Scott Nestler, who w he was actually one of the folks that helped to develop that certification. And he goes into great detail about what you could expect and how you could prepare. So anybody who's interested in that particular certification, I would direct your attention back to that previous episode.
All right, well, keep, so the last question about learning resources, podcasts, and books, we'd love to get your recommendations. What are your favorites?
Keith Allen: [01:28:04] I have two books. Well they're, actually, let me give you authors. As I mentioned, I'm very much into science philosophy, and if you're going to be a good data scientist if you just if you want to be a well-rounded data scientist, you really need to understand science philosophy.

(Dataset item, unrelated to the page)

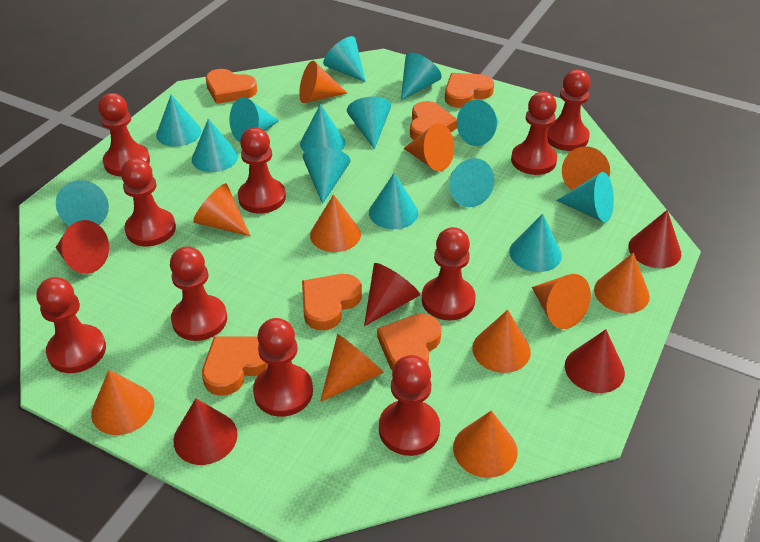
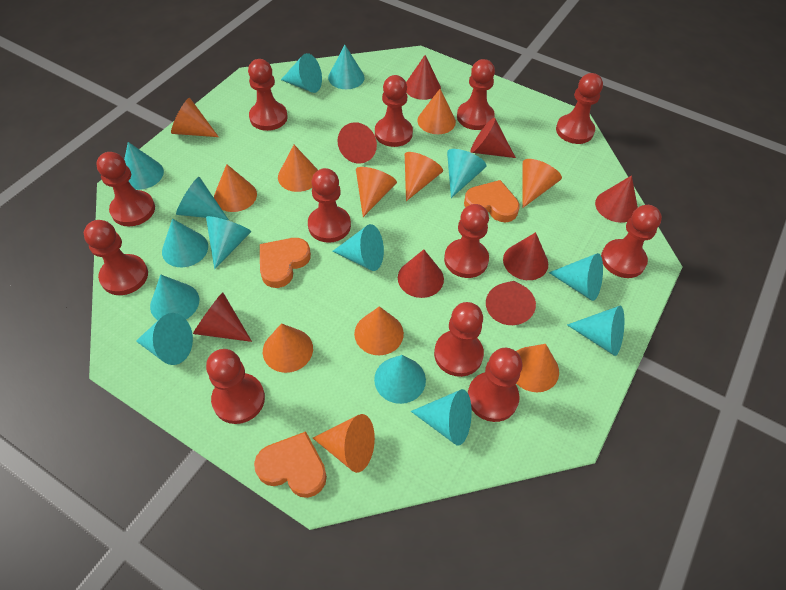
orange heart: 6 -> 3
red cone: 5 -> 8
red pawn: 10 -> 12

And probably the two best authors of my opinion and the last a hundred years or so are Karl popper and Thomas Kuhn and KA Karl popper really is the father of the hypothesis of the, modern scientific hypothesis. Thomas Kuhn more recent seventies, sixties and seventies, eighties he's a fascinating, he's a science philosopher. He pioneered the idea of the paradigm shift, which is basically, as you look at the advancement of civilization from a technology and science perspective, you're going to have these long periods of you'll make incremental improvements. But it's, not really, the, new technology is really just based off the old technology with some extra improvements.

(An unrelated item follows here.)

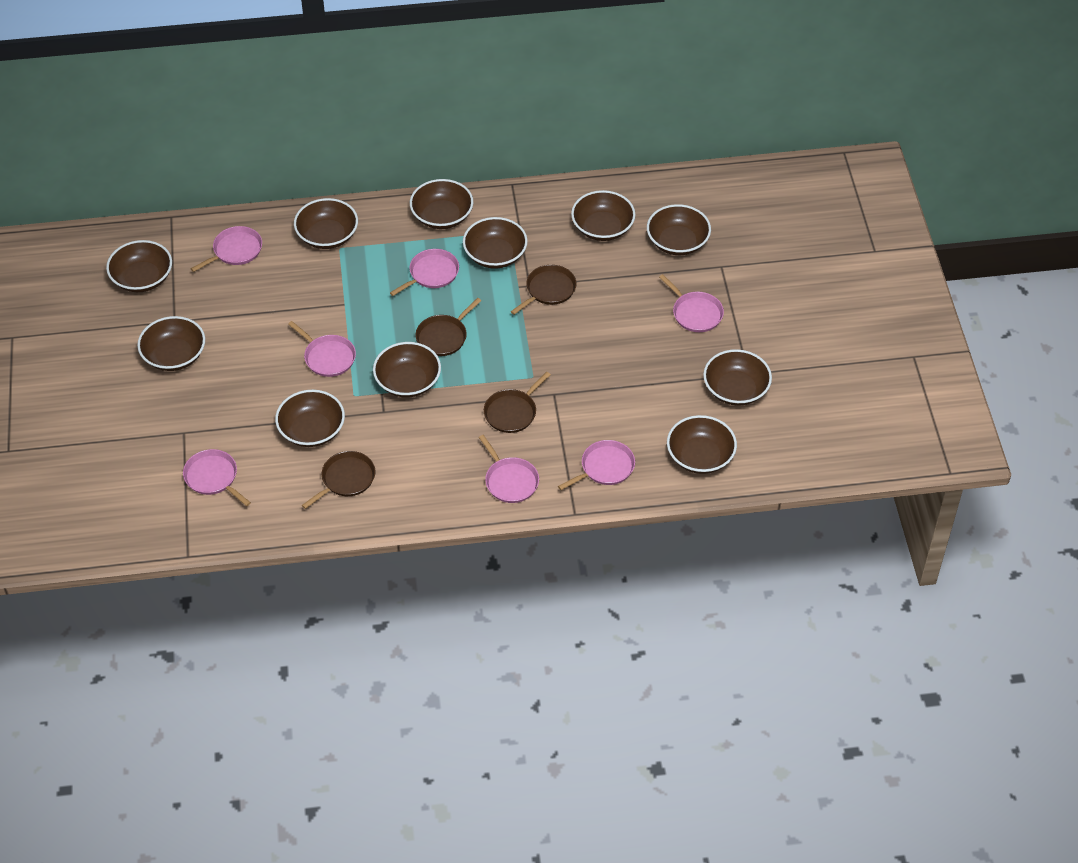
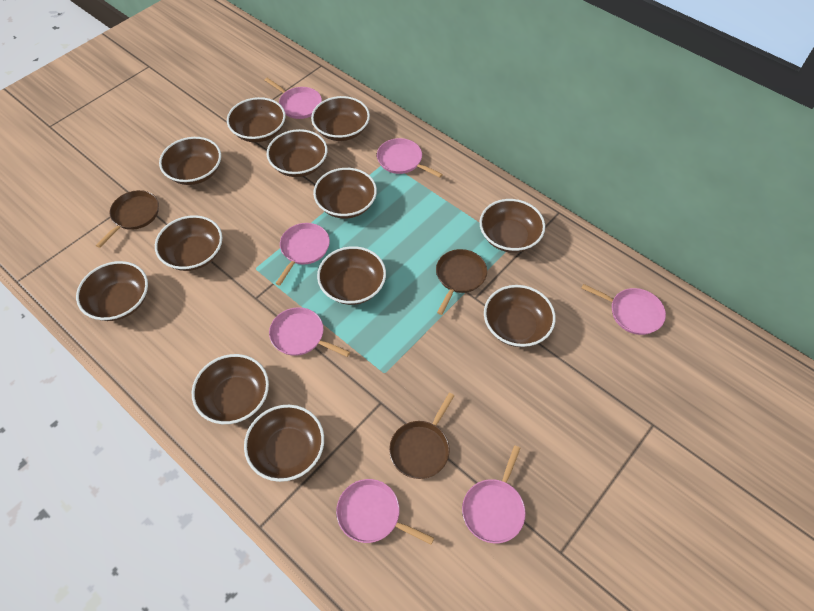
brown bowl: 11 -> 12
brown pan: 4 -> 3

And then all of a sudden there's something that happens where a paradigm shift occurs and some new technology is created that revolutionizes everything from then on, you could, look back at probably the iPhone, the computer as there's plenty of examples. So Thomas Kuhn is is I think tune and, popper, if you want to look at, if you're in the technology, if you all, if you want to understand science philosophy, which I, again, I think is foundational.
If you're going to be a data scientist they're there any of their works, or you could start with some of their famous works they're well well-published so
Ted Hallum: [01:30:00] awesome. So you've given us some excellent courses that we can go look into a couple of awesome authors that we can go and dive into their works.
Keith, I appreciate you so much for coming on the show. It's been awesome to hear about your previous military experience, your journey to get your PhD in data science, and then all of your career experiences as a data science consultant. For anybody that is been inspired by what Keith has told us in his story, or if it's raised additional questions that you'd like to reach out to him about, you can see his LinkedIn name is right there on the screen.
Underneath this video, I'm going to throw his email address up here as well. So you can reach out to him via email and then for anyone who is a premium subscriber to our community, you'll have access to our Slack workspace. Keith, as a guest on the show and veterans, a data science machine learning community member himself will get complimentary access to our premium slight workspace.
And there's a channel there just for you to follow up with our community members like Keith, who come on the show. So any questions or thoughts that you want to give to Keith, you can give to him there as well. Keith, thanks so much. I can't wait to have you on the show next time. Hopefully we can hear about those courses that you're developing and how they go.
Keith Allen: [01:31:16] Yeah, that'd be great. Thank you very much, Ted. I appreciate it. Thanks for the opportunity.
Ted Hallum: [01:31:21] You're welcome.
Thank you for joining me for this episode with Dr. Keith Allen, as always until the next episode I bid you clean data, low P values and Godspeed on your data journey.